UF alumnus and professor to be inducted into 2019 Florida Inventors Hall of Fame

UF alumnus Chris Malachowsky and UF chemistry professor Richard Yost will be inducted into the Florida Inventors Hall of Fame this year. 

UF will reach double digits in the Florida Inventors Hall of Fame.

On March 26, the Hall of Fame announced that a UF alumnus and a UF professor will be inducted into the 2019 cohort. Eight other UF affiliated individuals are already inducted, said Holly Behrend, the program manager for the Florida Inventors Hall of Fame. The duo will be inducted Sept. 20.

“Inventions have to have a significant impact on society and be commercialized in some way,” Behrend said. “It doesn’t have to be something new. It can just spark something else.”

Richard Yost, a UF chemistry professor, was selected for his invention of the triple quadrupole mass spectrometer, an instrument used to determine a molecule’s structure, Yost said.
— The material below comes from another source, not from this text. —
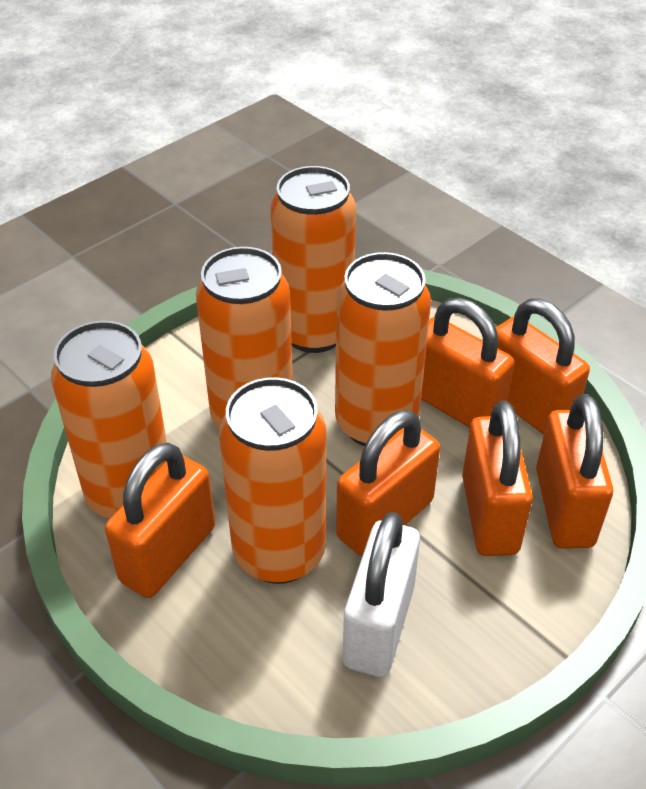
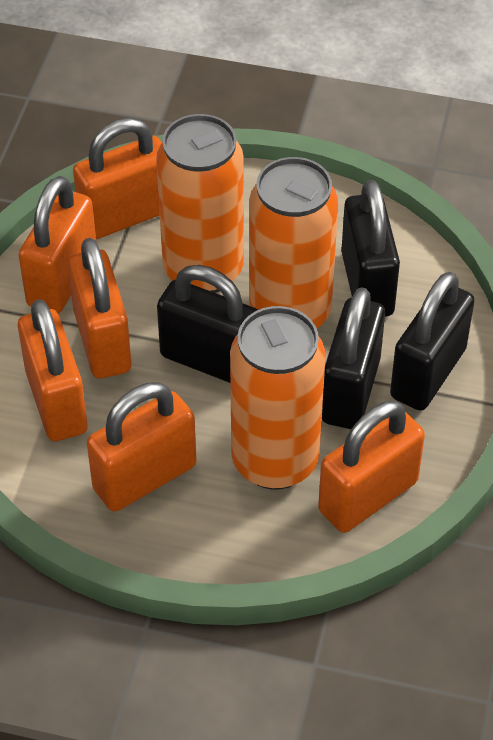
black padlock: 0 -> 4
orange can: 5 -> 3
white padlock: 1 -> 0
His invention, which is used daily in drug development, disease testing, food safety and environmental studies, generates over $1 billion in annual sales, he said.

Chris Malachowsky, an alumnus of the UF College of Engineering and co-founder of the Fortune 1000 technology company NVIDIA, was selected for his invention of the graphics processing unit, which creates interactive graphics, Behrend said.

Other notable inductees include Herbert Wertheim for his invention of the ultraviolet light dye absorbers for eyeglass lenses and Robert Cade for Gatorade, Behrend said.

The list, which started in 2013 and now has more than 40 people, brings innovative talent in Florida to light, Behrend said. The selection committee doesn’t share why it chooses candidates but says that it’s difficult to choose between inventors.

Candidates must have at least one U.S. patent, be affiliated with Florida and be nominated by someone, Behrend said.

About six to eight people are inducted into the list each year, Behrend said.

“This is a great recognition for the development of innovative instruments and their impact on science and human health,” Yost said.